A few years before he retired, Hanley was elected a shop steward, thanks to court-ordered reforms in his union local. The Waterfront Commission never succeeded in getting the mob off the docks, he said in a recent interview with THE CITY, but the agency played a strong role in curbing some of the worst abuses.

“We had the mob and the union, and the Waterfront Commission was the buffer between them,” Hanley said.

Stewart said the Waterfront Commission had been largely ineffective until it was rejuvenated by a change in leadership in 2008. That change came after a stinging report by New York’s state inspector general that found a raft of abuses at the agency, including favoritism by top executives toward individuals and companies seeking approvals from the commission. One of the agency’s two commissioners, who also served as president of the New Jersey State Policemen’s Benevolent Association, was alleged to have intervened to help unqualified applicants be hired as commission police officers.

Under a new executive director, a former Manhattan assistant district attorney and New York City investigations deputy named Walter Arsenault, the commission began aggressively using its powers under the compact to press for more diversity among the workforce on the waterfront.

The commission’s increased focus on hiring discrimination, however, met with growing opposition from the ILA. “Every time we tried to do something, they went to court,” said Ronald Goldstock, the former head of New York state’s organized crime task force, who served as New York’s commissioner for the agency from 2008 to 2018. The campaign to end the commission, Goldstock said, took on steam as the agency’s anti-corruption efforts increased.

Fueling the effort against the commission was a juggernaut of campaign giving to New Jersey pols by the ILA and the Shipping Association.

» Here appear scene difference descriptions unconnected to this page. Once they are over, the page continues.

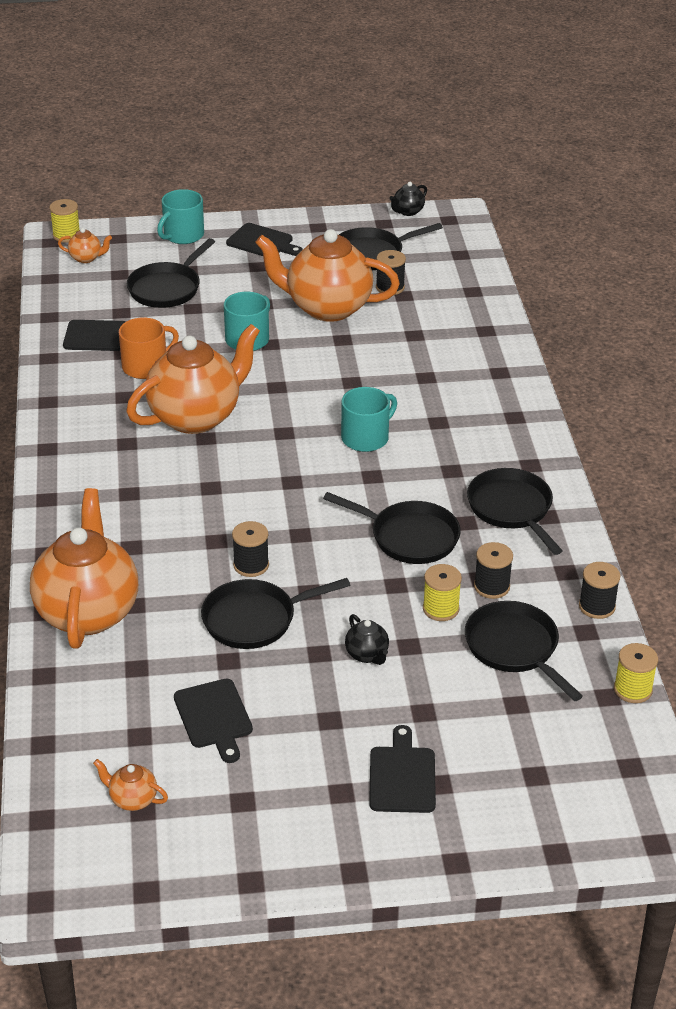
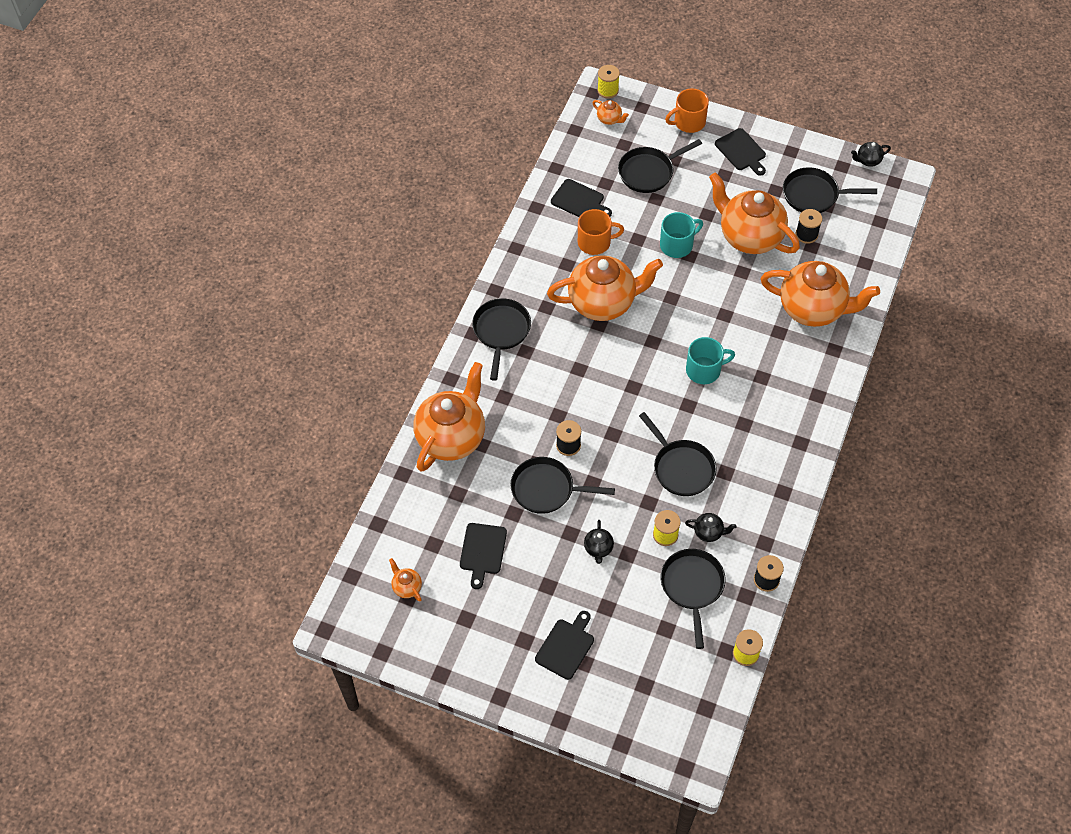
camera: 30 degrees right, 20 degrees up
(183, 235) = (688, 122): turquoise mug -> orange mug
(448, 346) = (813, 309): none -> orange teapot
(491, 586) = (709, 532): black spool -> black teapot
(512, 509) = (763, 475): black pan -> black pan (501, 332)

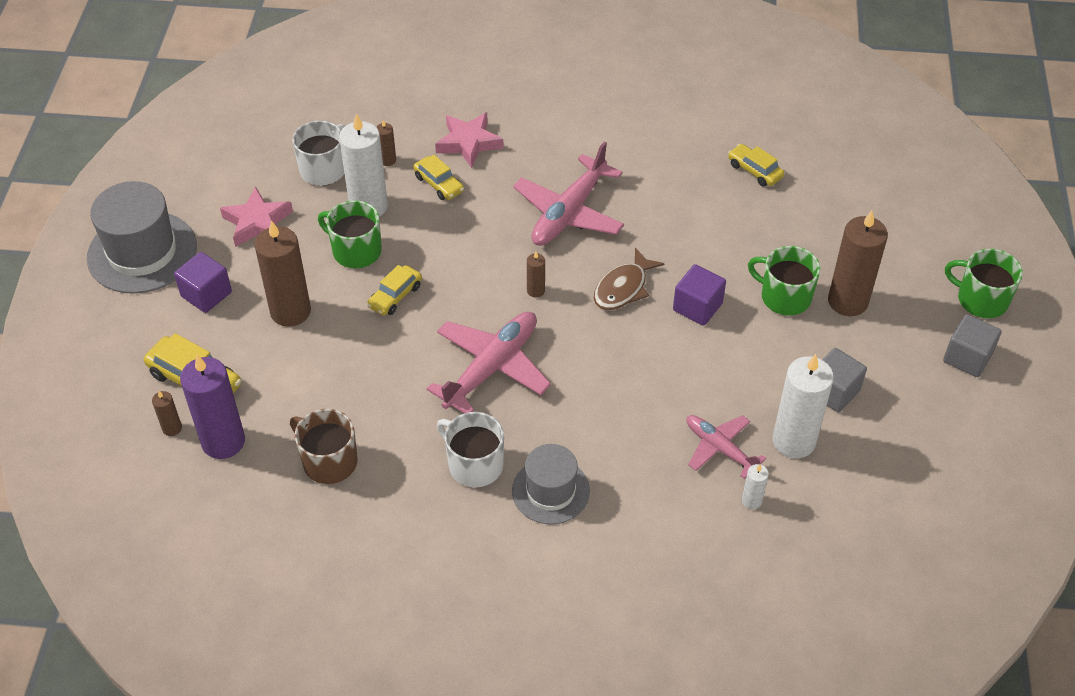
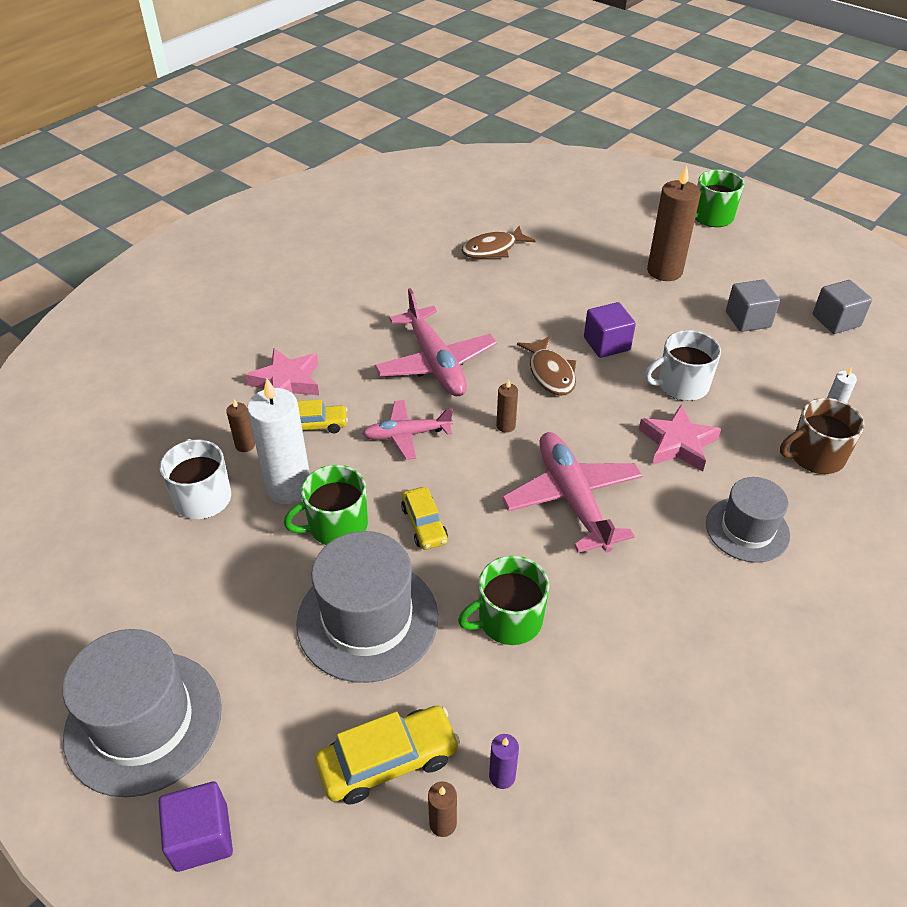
camera: 55 degrees left, 5 degrees down
(206, 294) = (271, 686): purple cube -> purple cube (201, 837)
(223, 441) = (502, 776): purple candle -> purple candle, size x0.45
(257, 223) = (215, 588): pink star -> pink star (677, 443)
(290, 311) = (367, 619): brown candle -> grey hat
(329, 461) = (599, 686): brown mug -> brown mug (815, 456)
(474, 464) = (681, 568): white mug -> white mug (681, 385)
(720, 448) = (765, 404): pink plane -> pink plane (407, 435)
(754, 170) = (493, 249): yellow car -> brown fish
(784, 297) = (634, 297): green mug -> green mug (508, 620)
(794, 441) = (783, 362): white candle -> none
(967, 357) = (760, 247): grey cube -> grey cube (836, 321)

New Jersey state campaign finance records show that between 2014 and 2022, the ILA and the shipping association donated a combined $1.2 million to state office-seekers. Last June, the ILA donated $100,000 to a federally registered nonprofit committee aligned with Gov. Murphy.

For his part, Murphy has been a steady ally of the ILA since he first ran for governor in 2017. At an ILA rally shortly before he was elected, he stood beside Daggett to tell a cheering crowd of longshore union members, “We are going to figure out the damn Waterfront Commission once and for all.”

After the Supreme Court decision last month, Murphy quickly declared victory. “My administration has steadfastly pursued the dissolution of the Waterfront Commission because it was the right thing to do,” he said in a statement.

The now-lame duck commission has kept mum since the court ruling. Its two commissioners, one from New York and one from New Jersey, have offered no public comment. At its most recent meeting on April 25, the agency went about its usual business, approving the suspension of a maintenance worker who had been arrested for punching three policemen while they were attempting to break up a fight; denying the application of a job candidate who had failed to disclose past drug convictions, and reinstating another worker who had had his license revoked several years earlier, but who had since obtained his high school diploma and joined AA — “a true success story,” according to the administrative law judge who recommended his relicensing.

Asked about next steps for the agency, general counsel Phoebe Sorial said only that meetings are underway to arrange “a smooth and orderly transition.”

“What’s happened is really very tragic,” Stewart said. “It was the Waterfront Commission and only the Waterfront Commission that had the interest and capacity to do something about a problem that is not conspicuous but is costing consumers a ton of money.”